The newer model is more aesthetically pleasing, but it’s possible some people might not realise it’s a camera which could be a downside for deterrence.

That being said, they look OK when installed on the house – certainly no worse than the ugly alarm and sensor lights you get on many houses. I even ended up putting one inside to give me complete visibility of the hallway linking every room in the house and it’s not much more visible than a large alarm PIR sensor.

Some additional features worth noting:

  • All the cameras have built in IR, which means they provide decent footage, even at night time. The cameras switch an IR filter on/off automatically as required.
  • All the cameras have built in microphones. Whilst they capture a lot of background wind noise, they’re also quite good at picking up conversations even when outside – it’s a handy tool for gathering intel on any unwanted guests.

 

With all the hardware completed, onto the software. Ubiquiti supply their server software free-of-charge. It’s easy enough to download and install, but if you have Puppetised your home server (of course you have right?) I have a Puppet module here for you.

 

Generally I’ve found the software solution (including the iOS mobile app) to be pretty good, but there are two main issues to be aware of with it:

  1. First is that the motion detection is pretty dumb and works on percentage of image changed. This means windy areas with lots of greenery get lots of unwanted recordings made. It doesn’t causing technical issues, but it does make for a noisy set of recordings – don’t expect it to *only* record events of note, you’ll get all the burglars and axe murderers, but also every neighbourhood cat and the nearby trees on windy days. Oh and night time you get lots of footage of moths when they fly close to the camera with the IR night vision on.

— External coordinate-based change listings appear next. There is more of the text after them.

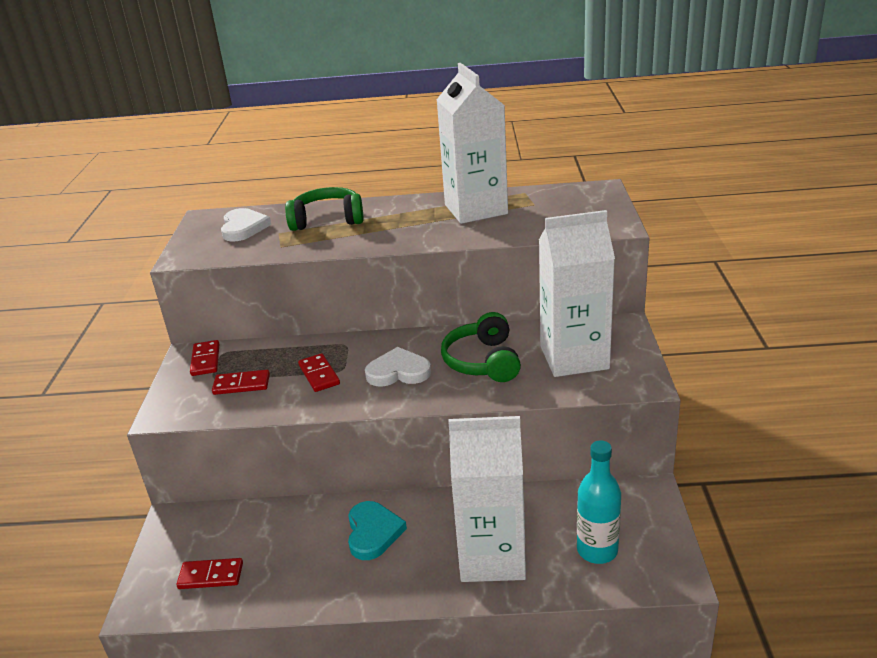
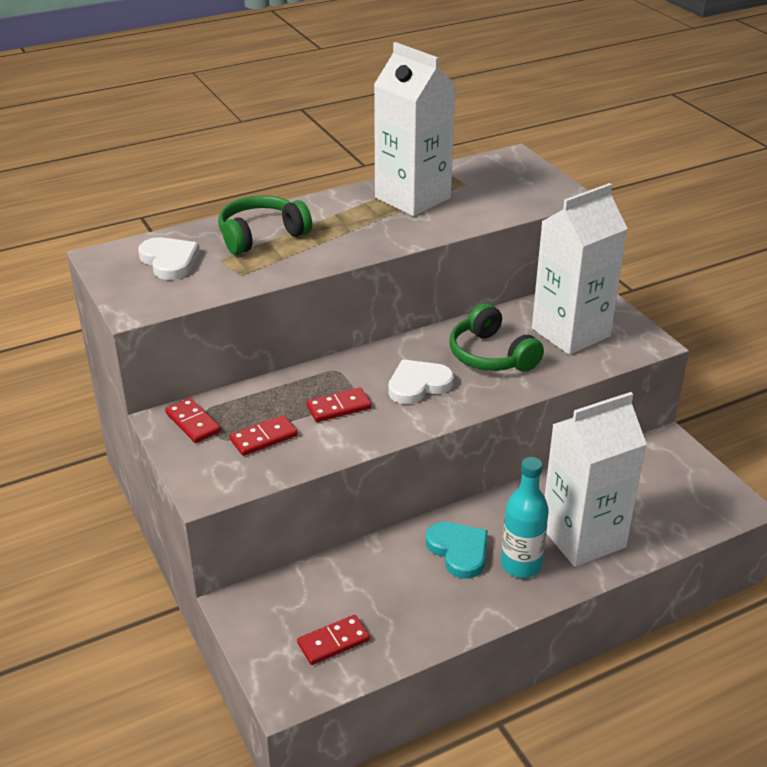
camera: 30 degrees left, 5 degrees up
(319, 375) = (339, 407): red domino -> red domino turned 60 degrees counterclockwise
(597, 550) = (664, 504): turquoise bottle -> turquoise bottle (521, 565)

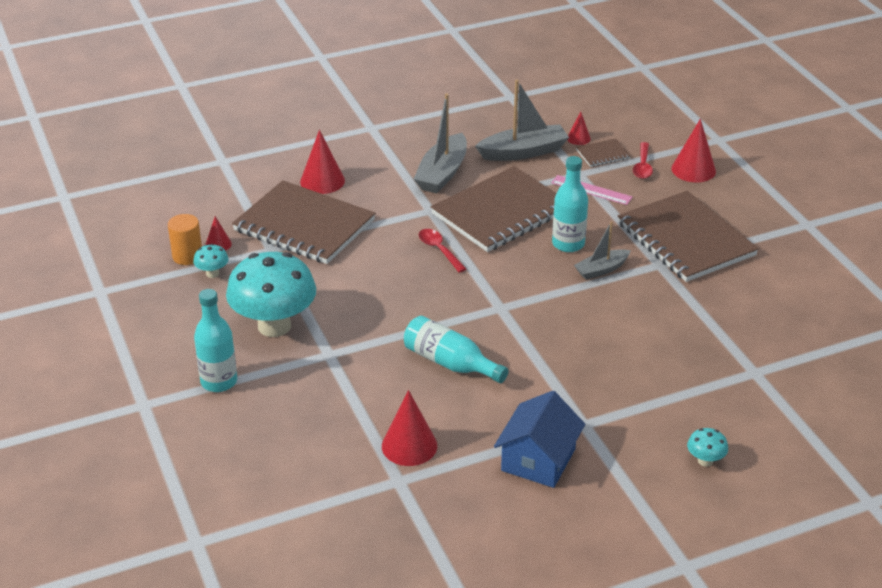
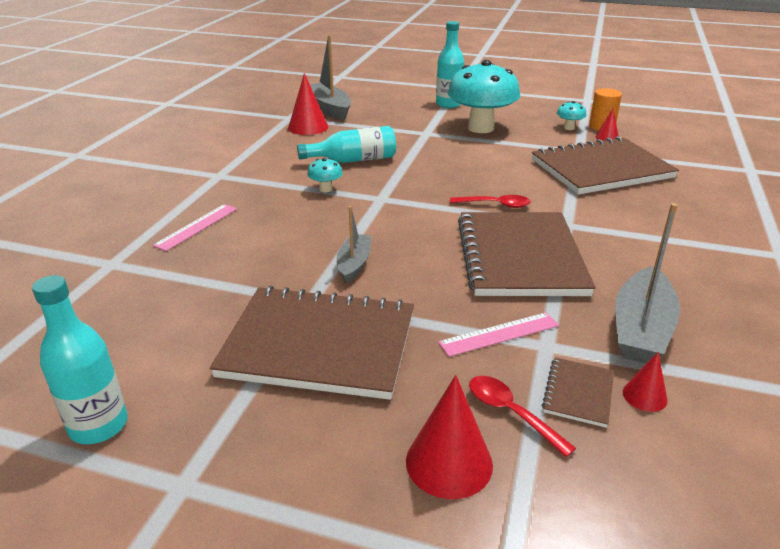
camera: 130 degrees right, 5 degrees down
(322, 181) = (674, 196): red cone -> none
(442, 173) = (634, 256): grey boat -> grey boat (329, 108)
(538, 460) = (225, 152): blue house -> none
(568, 244) = (418, 267): turquoise bottle -> turquoise bottle (99, 426)
(665, 370) = (197, 226): none -> pink ruler
(705, 461) = (106, 196): turquoise mushroom -> turquoise mushroom (325, 189)

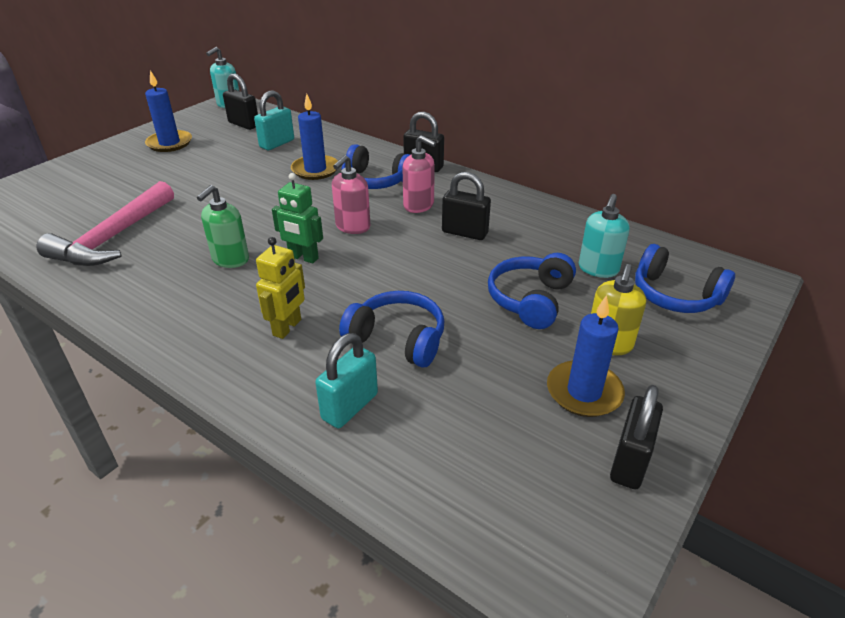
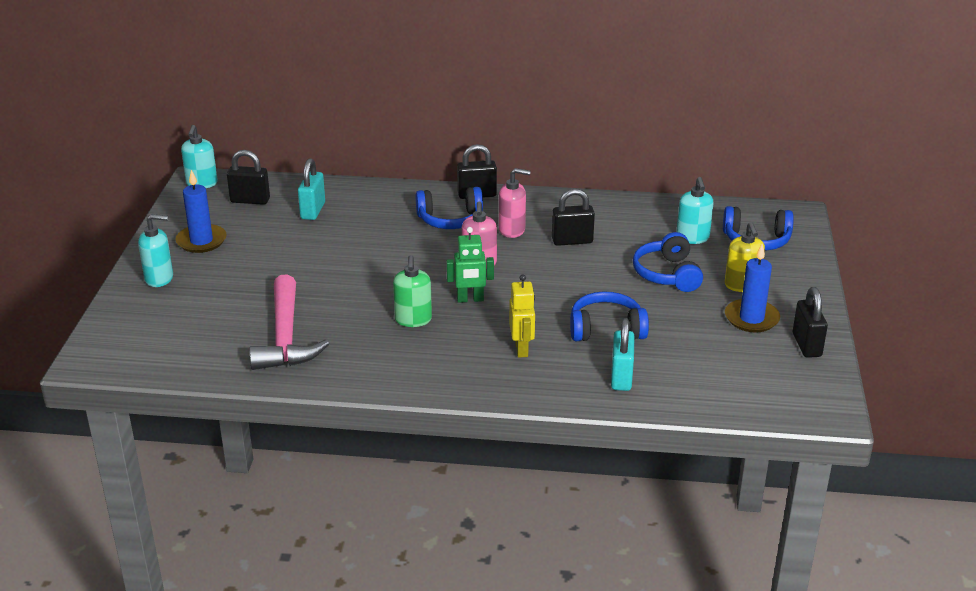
camera: 30 degrees left, 5 degrees down
(102, 161) = (159, 278): none -> turquoise soap dispenser
(315, 170) = (384, 225): blue candle -> none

  2. Second is that I found a software bug in the mobile apps where they did not validate SSL certs properly and got a very poor response from Ubiquiti. That being said one of their reps recently claimed they’ve hired more security staff to deal with their poor responsiveness, so let’s see what happens on this front.

 

 

One feature which is strangely absent, is the lack of support for automatically uploading recordings to a cloud storage service. It’s not possible for everyone, but if on a fast connection (eg VDSL, UFB) it’s worth uploading all recordings to something like Amazon S3 so that an attacker can’t subsequently break in and remove the recording hardware.

My approach was setting up lsyncd to listen to inotify events from Linux every time a video file is written to disk and then quickly copy that file up into Amazon S3 where it remains for a prolonged period.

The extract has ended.